El 12º Festival de Poesía de Maracaibo, organizado por el Movimiento Poético de Maracaibo y dirigido por Luis Perozo Cervantes, rendirá un homenaje especial al poeta y titiritero Carlos Aguirre Fulcado, una de las figuras más queridas y fundamentales de la cultura zuliana. El reconocimiento se llevará a cabo el próximo 8 de septiembre durante el Acto de Instalación del festival, que este año celebra su duodécima edición en la capital zuliana.
Carlos Aguirre Fulcado, nacido en Maracaibo el 2 de marzo de 1944, es licenciado en letras y egresado de artes escénicas por la Universidad del Zulia (LUZ). Su trayectoria artística lo ha consagrado como el verdadero padre del teatro de títeres zuliano, al fundar y dirigir desde 1975 el emblemático grupo Chímpete-Chámpata. Con más de veinticinco años de dedicación a este proyecto, el también conocido cariñosamente como Tío Carlos ha dado vida a personajes inolvidables como Leoncio, Don Cristóbal y el Niño Ernesto, estimulando la creatividad de innumerables generaciones en la región.
El homenaje al poeta no se limitará a la jornada inaugural. Durante el festival, que se extenderá a lo largo de varios días, Aguirre Fulcado será protagonista de dos presentaciones editoriales. El 11 de septiembre se presentará su libro «Esto escribí con un títere en la mano para niños, niñas y adolescentes», en el marco de la lectura central del certamen. Al día siguiente, el 12 de septiembre, será el turno de «Cartas de un titiritero para docentes», una obra que refleja su compromiso pedagógico y su vocación de sembrador de alegría a través de la palabra y el arte.

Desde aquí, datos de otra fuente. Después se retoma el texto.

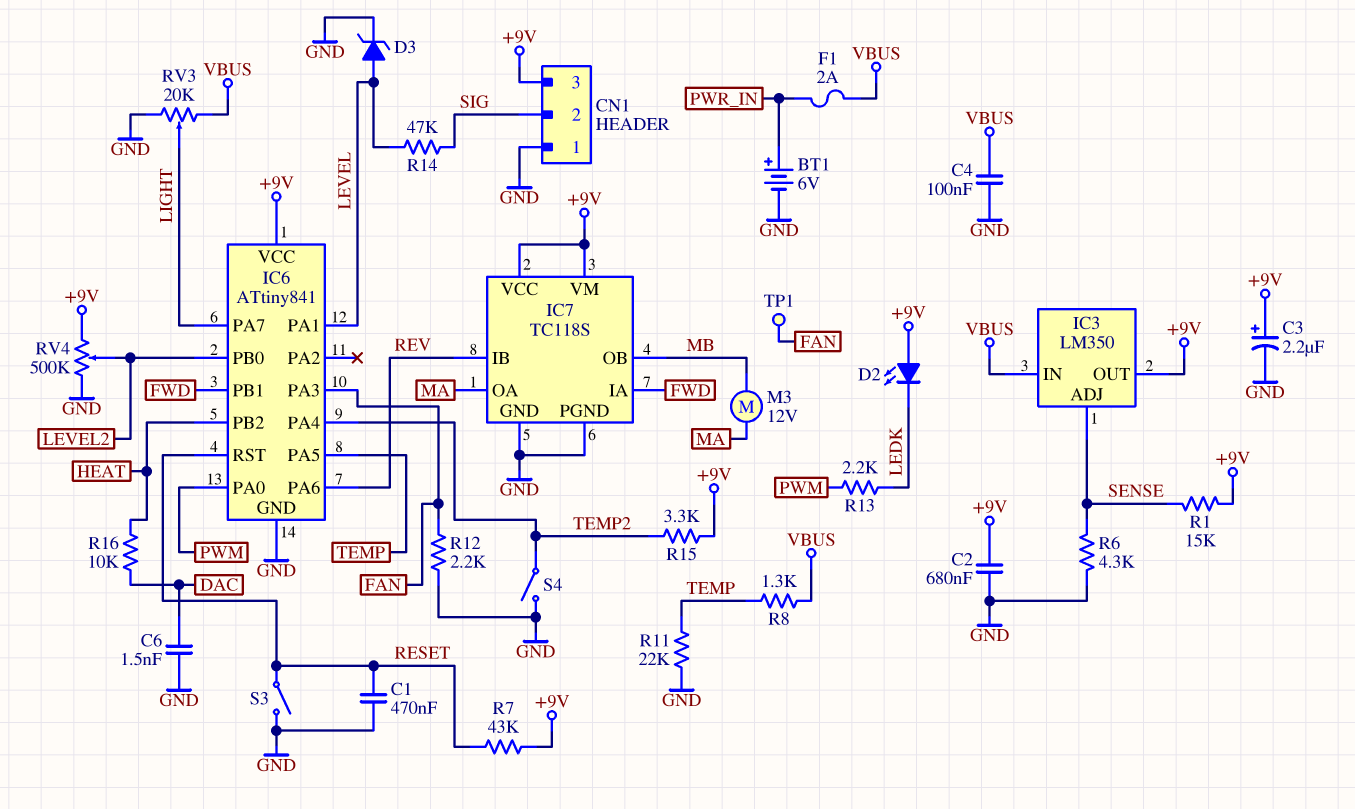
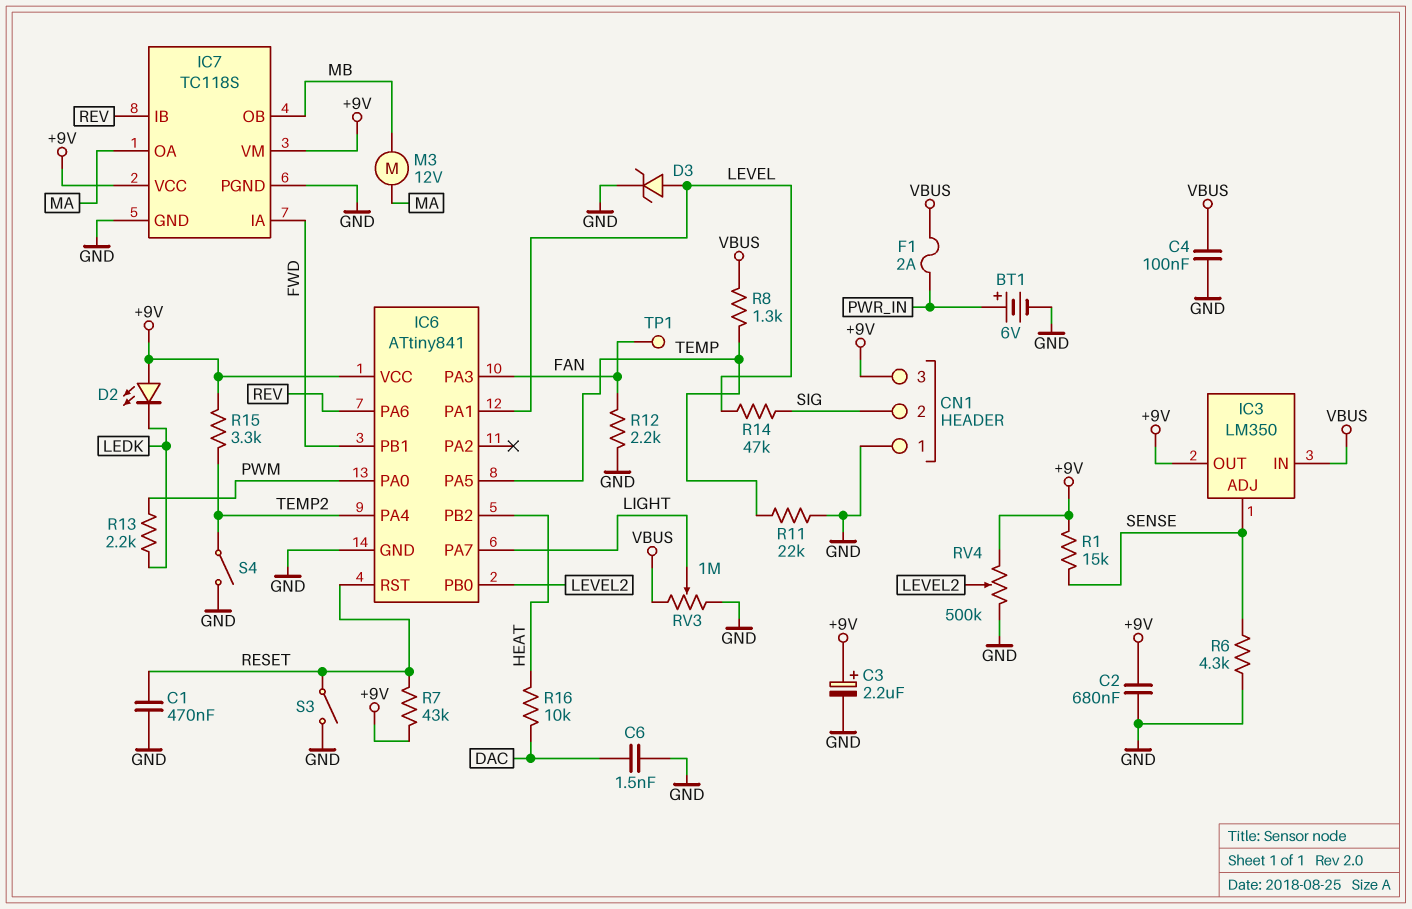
RV3: 20k (GND, VBUS, wiper LIGHT) -> 1M (GND, VBUS, wiper LIGHT)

La obra de Aguirre Fulcado, que incluye libros y programas radiales como Radio Chiquita, ha sido reconocida con la Orden Rafael María Baralt, máxima distinción que otorga el estado Zulia. Su legado, sin embargo, trasciende los galardones y perdura en cada discípulo que, como él, lleva un niño escondido en el corazón. El festival, en su duodécima edición, celebra así a un artista integral cuya vida ha sido un puente entre la palabra y la infancia, y cuyo aporte a la cultura venezolana resulta invaluable para las nuevas generaciones de creadores y lectores.